In the fourth quarter of 2017, Laredo completed 18 horizontal wells averaging approximately 9,500 completed lateral feet. Fourth-quarter 2017 production was a Company record 61,922 BOE per day, an increase of approximately 17% from fourth-quarter 2016.

During the fourth quarter of 2017, the Company completed the six-well Kloesel package, drilled in the western Glasscock portion of our leasehold. The package tested five discrete landing points in a dense-spacing configuration. Initial data is affirming pre-drill modeling and the early oil cut is positive. The package was delayed due to drilling challenges associated with one well testing a higher-pressure landing point and a second well experiencing a problem with its casing. Root causes of both issues have been identified and are not expected to impede further activities in the area.
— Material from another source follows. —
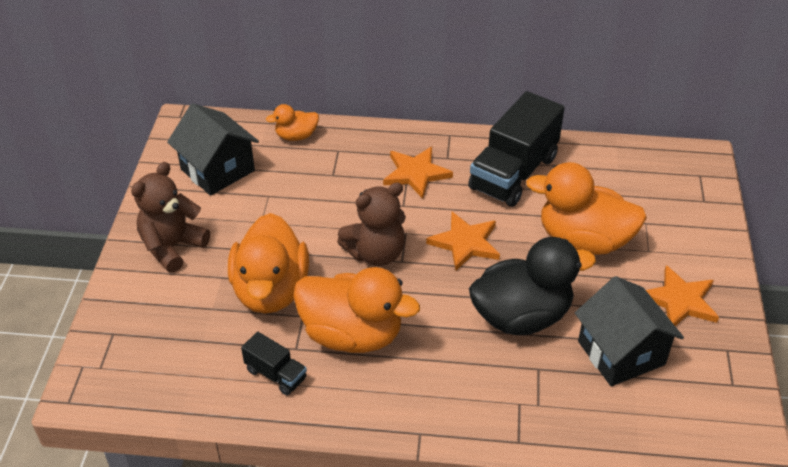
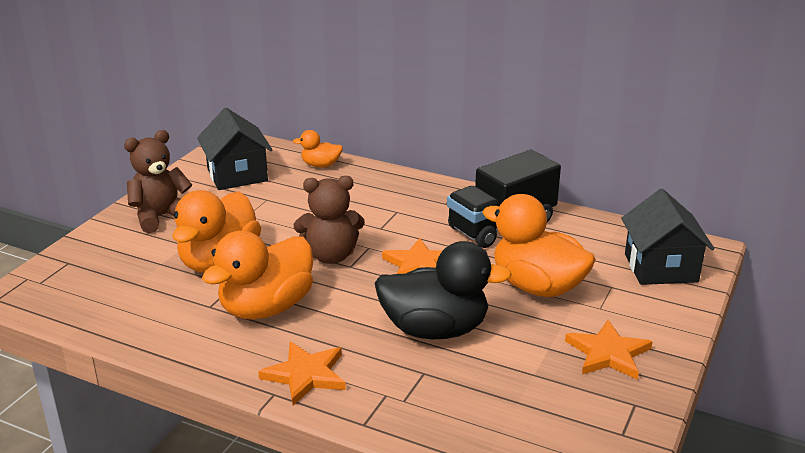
camera: 20 degrees right, 15 degrees down
(276, 374) = (178, 320): black truck -> none
(352, 334) = (266, 308): orange duck -> orange duck turned 90 degrees clockwise
(416, 173) = (408, 209): orange star -> orange star (306, 375)
(621, 353) = (517, 380): black house -> black house (660, 268)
The performance of the Company’s 114 horizontal wells to date that utilized optimized completions combined with proprietary analytics continues to exceed type curve expectations, outperforming the Upper/Middle Wolfcamp three-stream type curve by approximately 34% and the oil type curve by approximately 21%. Production data supports Laredo’s modeled expectations that wells will perform, on average, at the Company’s 1.3 million BOE type curve as completions and spacing are modified to facilitate higher density development and increase net asset value per two-section spacing unit.

Utilizing the Company’s comprehensive dataset, high-resolution geomodels and predictive analytics, Laredo continues to evaluate the spacing density of horizontal wells as they are co-developed in multiple landing points in the Upper and Middle Wolfcamp formations. Results of spacing tests conducted in 2017 suggest development of up to 32 Upper and Middle Wolfcamp locations per spacing unit is possible. Laredo plans to further evaluate this higher-density development design in 2018 and expects approximately 60% of wells brought on production in the second half of 2018 to be developed at this tighter spacing.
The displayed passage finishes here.